Jesús y la samaritana

Es un encuentro aparentemente casual donde el Señor, aún cansado y sediento, busca la conversión de esa mujer.

(Jn 4, 6)

I

Al comienzo del verano, cuando el sol estaba en medio de su carrera, llegó Jesús al pozo de Jacob, y, fatigado, se sentó sobre el brocal. Los discípulos se marcharon al pueblo cercano para comprar qué comer, mientras Él se quedó solo, en pleno mediodía, cansado del camino.

No hay la más ligera sombra en el campo que se apiade de la fatiga del Señor. Y así aparece, a pleno sol, con su cuerpo encorvado, los codos sobre las rodillas, las sandalias llenas de polvo, y su rostro sofocado y sudoroso.

Solo, a campo descubierto, los labios resecos de la sed y del calor, mirando con sus ojos negros, muy negros, aquellas mieses ya maduras, que se mecen ligeramente cuando pasa una aislada ráfaga de viento, que viene a romper la calurosa quietud del mediodía.

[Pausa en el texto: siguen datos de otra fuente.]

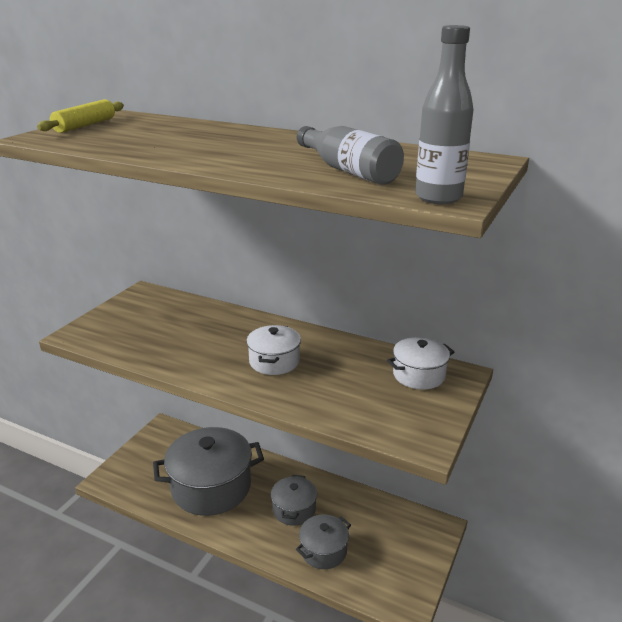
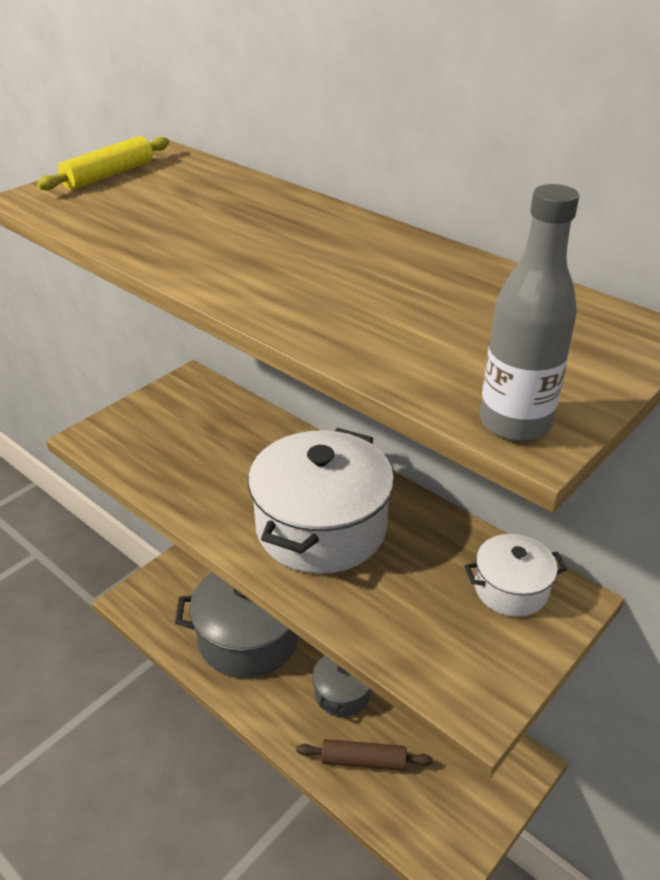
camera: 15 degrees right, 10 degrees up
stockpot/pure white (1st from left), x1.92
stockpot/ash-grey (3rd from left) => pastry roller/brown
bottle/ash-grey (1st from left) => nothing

Aparece en la escena, como intrusa que roba la soledad, una joven samaritana, que, airosa en el andar, viene por agua a esta hora desierta. Bella, pecadora, inconsciente.

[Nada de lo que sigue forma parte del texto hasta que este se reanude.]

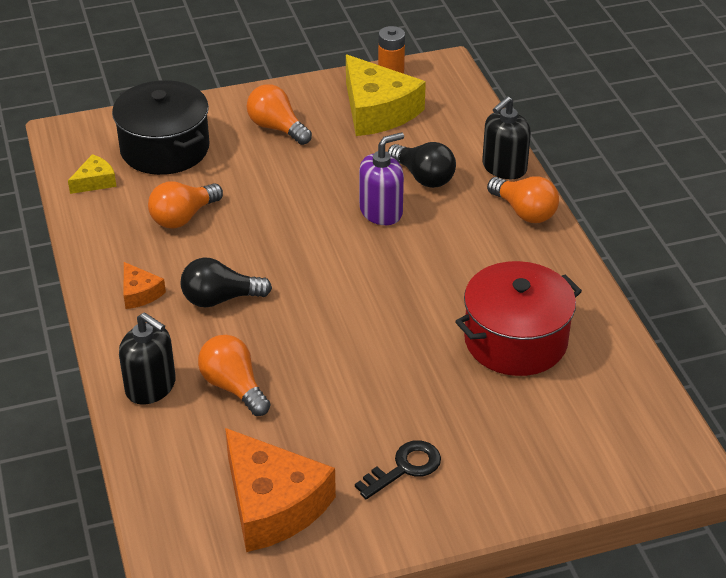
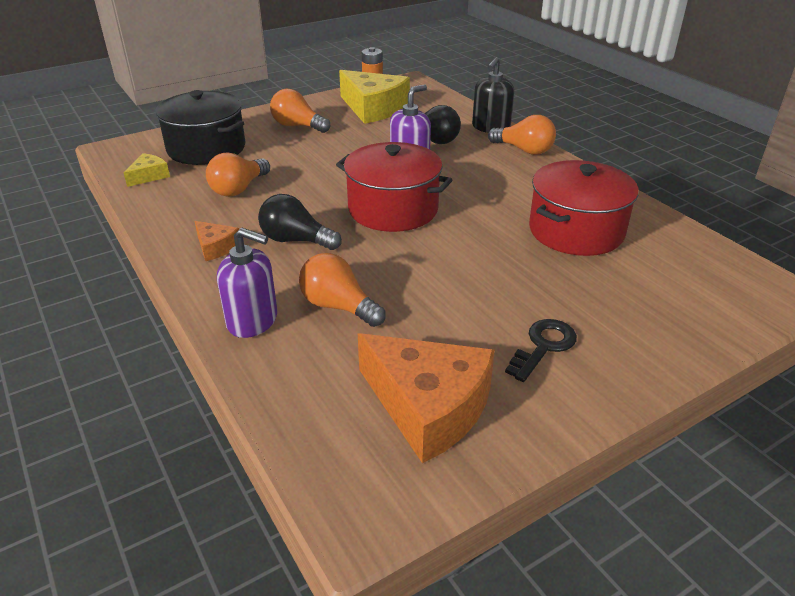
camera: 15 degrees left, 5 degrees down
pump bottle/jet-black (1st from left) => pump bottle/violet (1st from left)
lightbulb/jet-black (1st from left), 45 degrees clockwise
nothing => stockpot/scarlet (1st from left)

Para ella es aquel día uno cualquiera de su vida absurda, vida empujada por sus caprichos. Y, frívola y superficial, se encuentra con Cristo cuando no lo esperaba.

Junto al brocal se dan dos actitudes: Dios cansado y una mujer inconsciente. El Amor y el egoísmo.

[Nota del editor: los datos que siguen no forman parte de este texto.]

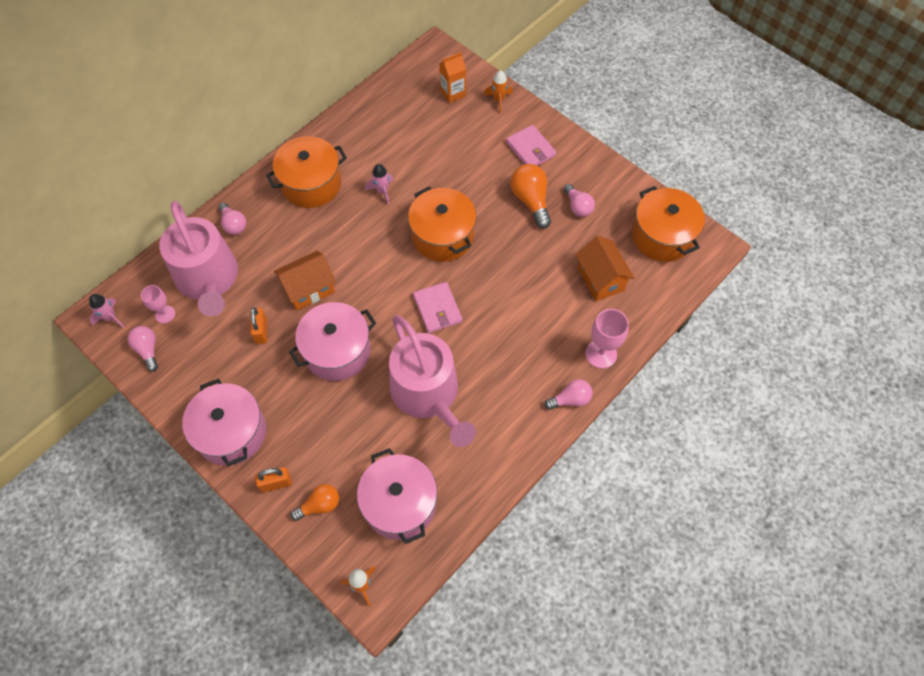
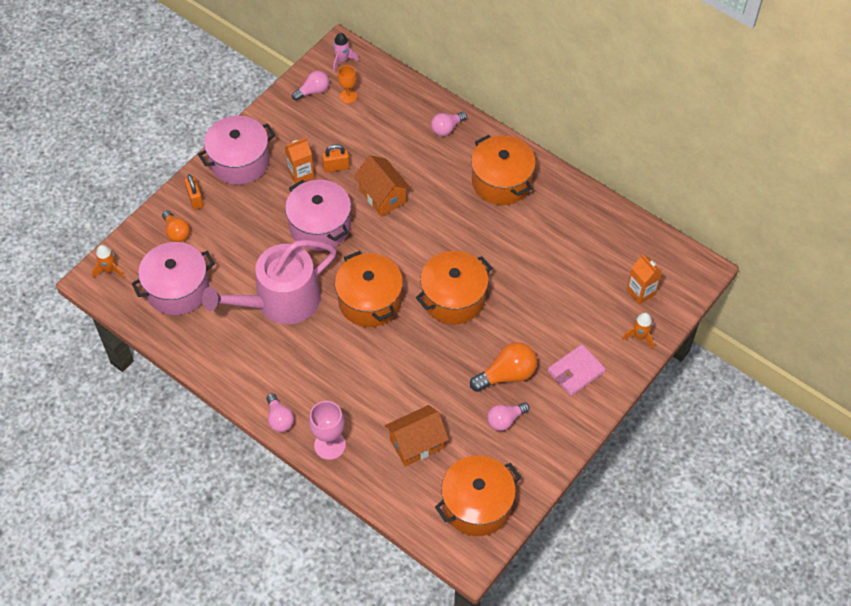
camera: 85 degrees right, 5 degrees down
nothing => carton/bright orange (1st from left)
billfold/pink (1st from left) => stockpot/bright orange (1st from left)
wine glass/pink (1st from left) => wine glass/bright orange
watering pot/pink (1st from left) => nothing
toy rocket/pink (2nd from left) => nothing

El Amor es hoy casi desconocido. Es lo que nos impulsa a lo sublime, a la entrega, al heroísmo. Por él rompemos sin consuelo todas las satisfacciones que la vida nos ofrece. Por él, pulverizando las cosas pasajeras, nos esforzamos en el cumplimiento de una misión divina. Está representado por Cristo cansado, por esa extraña figura de un peregrino lleno de polvo y sudor.

El egoísmo, sin embargo, está a la orden del día. De sus figuras van nuestros ojos llenos, en su reiterada y asfixiante monotonía. Es difícil poner los ojos en alguien sin encontrarnos su huella. Aparecerá en la irresponsabilidad de la vida de unos; en el consorcio de la alegría externa y loca con un profundo vacío interior de otros; en esa sensualidad ingenua de muchos; en las conversaciones impúdicas; en la desvergüenza colectiva. Y todo ello en muchos, víctimas de la terrible confusión de hoy, mientras se sienten cristianos ejemplares, que acallan la conciencia, si grita, con débiles lugares comunes, que corren de boca en boca.

El egoísmo se manifiesta por esa vaciedad del ambiente, que hace a los hombres como productos artificiales, «ojos de vidrio y cabellos de esparto», incapaces de reaccionar ni ante la muerte de un amigo en terribles circunstancias que son las circunstancias ordinarias, constantes, de su misma vida.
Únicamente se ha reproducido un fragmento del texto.